二宮有志

「ハンデだとは思わず。同じ土俵に立っている気分で」

和歌山南陵は一昨年5月に教職員が給与未払いを理由にストライキを行い、学校法人が経営改善の措置命令を受けるなど揺れに揺れた。生徒募集が停止され、多くの生徒が学校を去る状況で、バスケ部は昨年にインターハイとウインターカップにそれぞれ3度目の出場を果たした。それでも3年生が卒業した後に残った部員は6名のみ。去年から先発で試合に出ていた二宮有志とアリュウ・イドリス・アブバカが中心となるが、6人ではタイムシェアができない。この状況で県予選を勝ち抜いただけでも快挙だが、昨日行われたインターハイ1回戦の延岡学園戦では、文字通りの『シックスマン』となった中村允飛が26分出場し、6人で戦い抜いて75-67と競り勝った。

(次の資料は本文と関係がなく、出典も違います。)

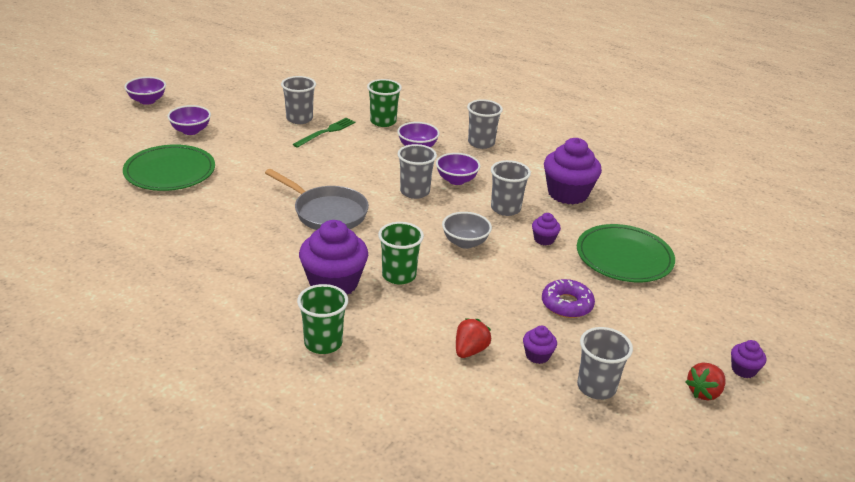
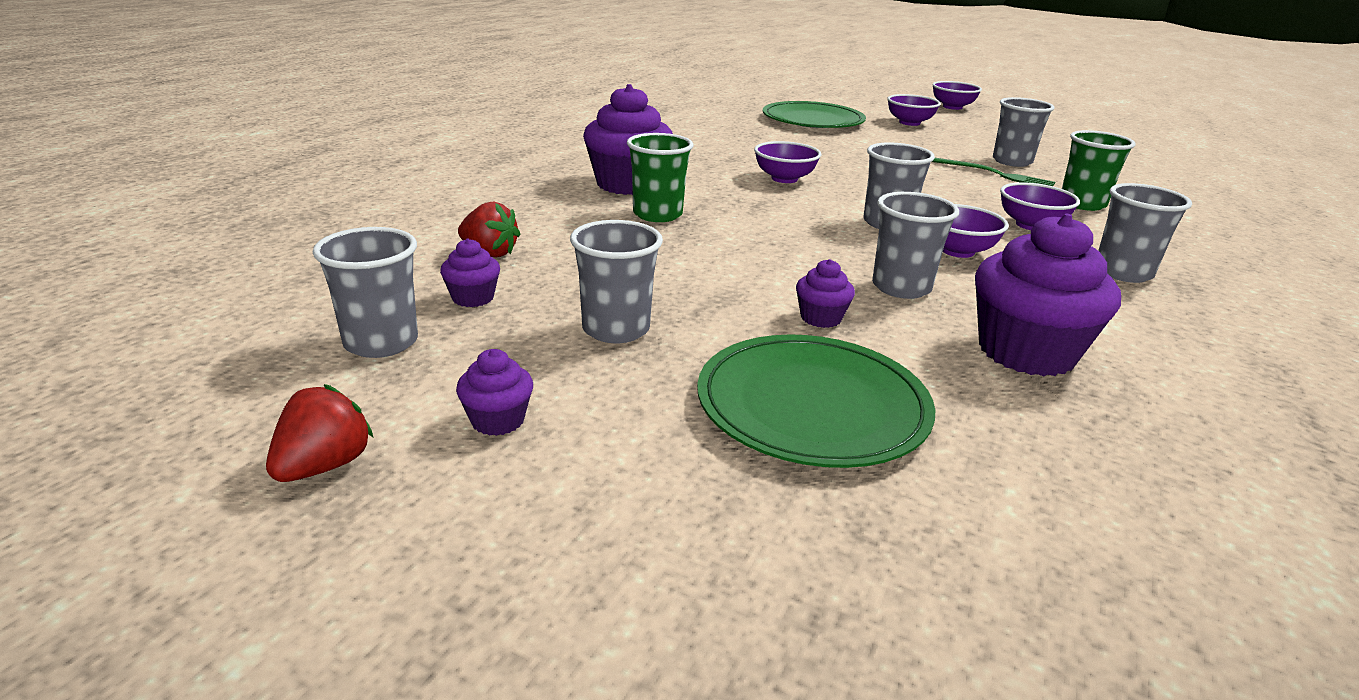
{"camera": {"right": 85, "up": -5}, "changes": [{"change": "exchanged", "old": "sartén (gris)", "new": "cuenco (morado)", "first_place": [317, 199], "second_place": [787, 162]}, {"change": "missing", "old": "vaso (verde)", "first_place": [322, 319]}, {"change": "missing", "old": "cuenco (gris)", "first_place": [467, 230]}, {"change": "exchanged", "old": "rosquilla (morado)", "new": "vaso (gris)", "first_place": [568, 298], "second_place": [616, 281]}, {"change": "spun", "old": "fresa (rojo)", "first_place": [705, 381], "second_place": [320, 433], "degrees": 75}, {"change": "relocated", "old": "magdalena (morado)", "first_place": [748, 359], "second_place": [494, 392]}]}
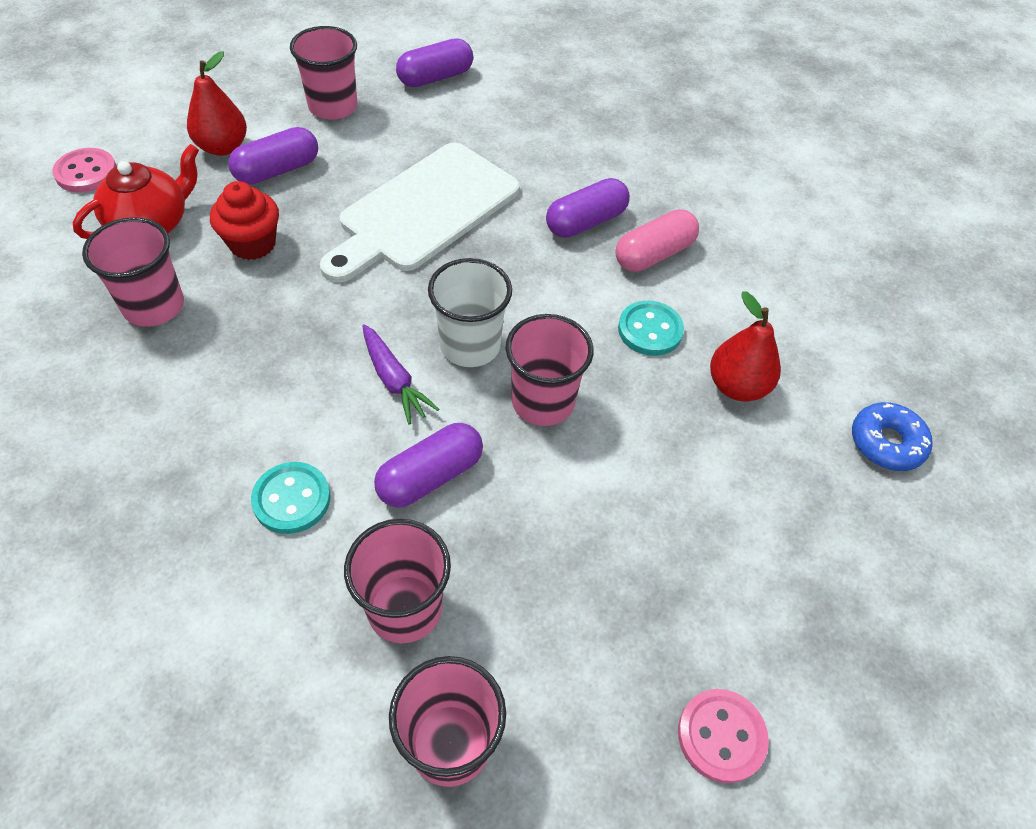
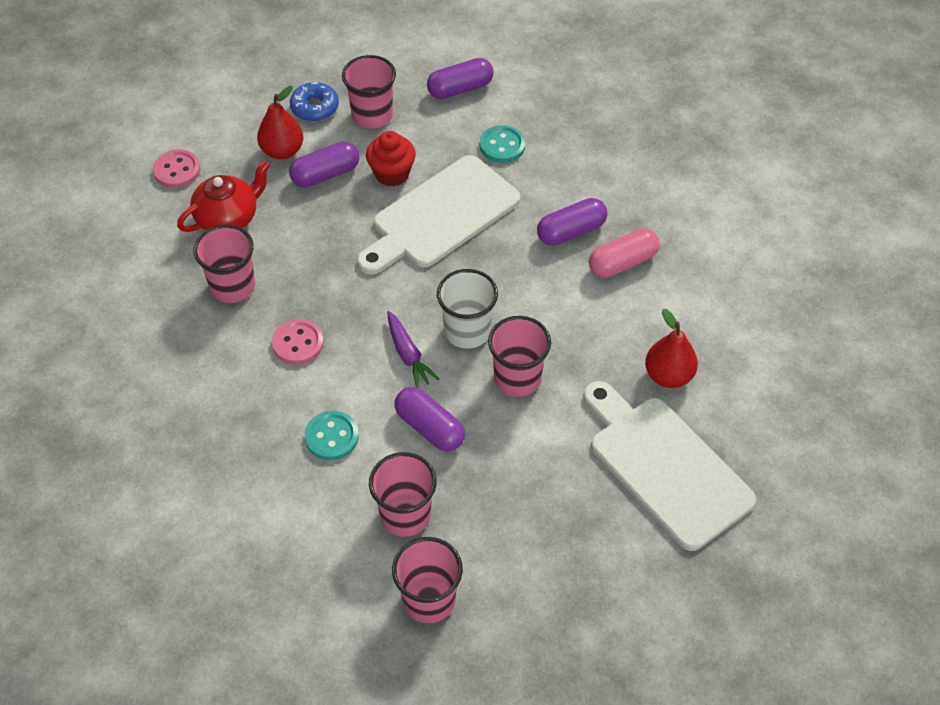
{"camera": {"right": 10, "up": 0}, "changes": [{"change": "relocated", "old": "magdalena (rojo)", "first_place": [244, 220], "second_place": [391, 159]}, {"change": "spun", "old": "cápsula (morado)", "first_place": [428, 465], "second_place": [430, 419], "degrees": 75}, {"change": "relocated", "old": "botón (turquesa)", "first_place": [651, 328], "second_place": [502, 144]}, {"change": "relocated", "old": "botón (rosa)", "first_place": [723, 736], "second_place": [298, 342]}, {"change": "relocated", "old": "rosquilla (azul)", "first_place": [892, 436], "second_place": [314, 101]}, {"change": "appeared", "new": "tabla de cortar (blanco)", "second_place": [669, 466]}]}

6人全員がほぼ出ずっぱりの状況で、『走らないバスケ』を選択。キャプテン二宮とアブバカのセットプレーでの連携を軸に、じっくり守ってじっくり攻めるバスケを展開した。走る展開に持ち込まれて消耗すれば勝ち目はない。その展開を作り出そうとする延岡学園と、応じまいとする和歌山南陵のせめぎ合い。前半は33-33とどちらも得点が伸びなかったが、それも和歌山南陵の和中裕輔ヘッドコーチによれば「良いペース」であり、後半は「10点ぐらいリードして、私たちのゆっくりしたペースを維持するのが理想だったので、そういった試合ができて良かった」と振り返るものだった。

6人という厳しい状況を戦い抜く選手たちのメンタリティについて和中ヘッドコーチは「ハートが強いわけではないのですが、6人だから『僕らがやらないと』という気持ちがあって、人任せにする選手がいません」と説明する。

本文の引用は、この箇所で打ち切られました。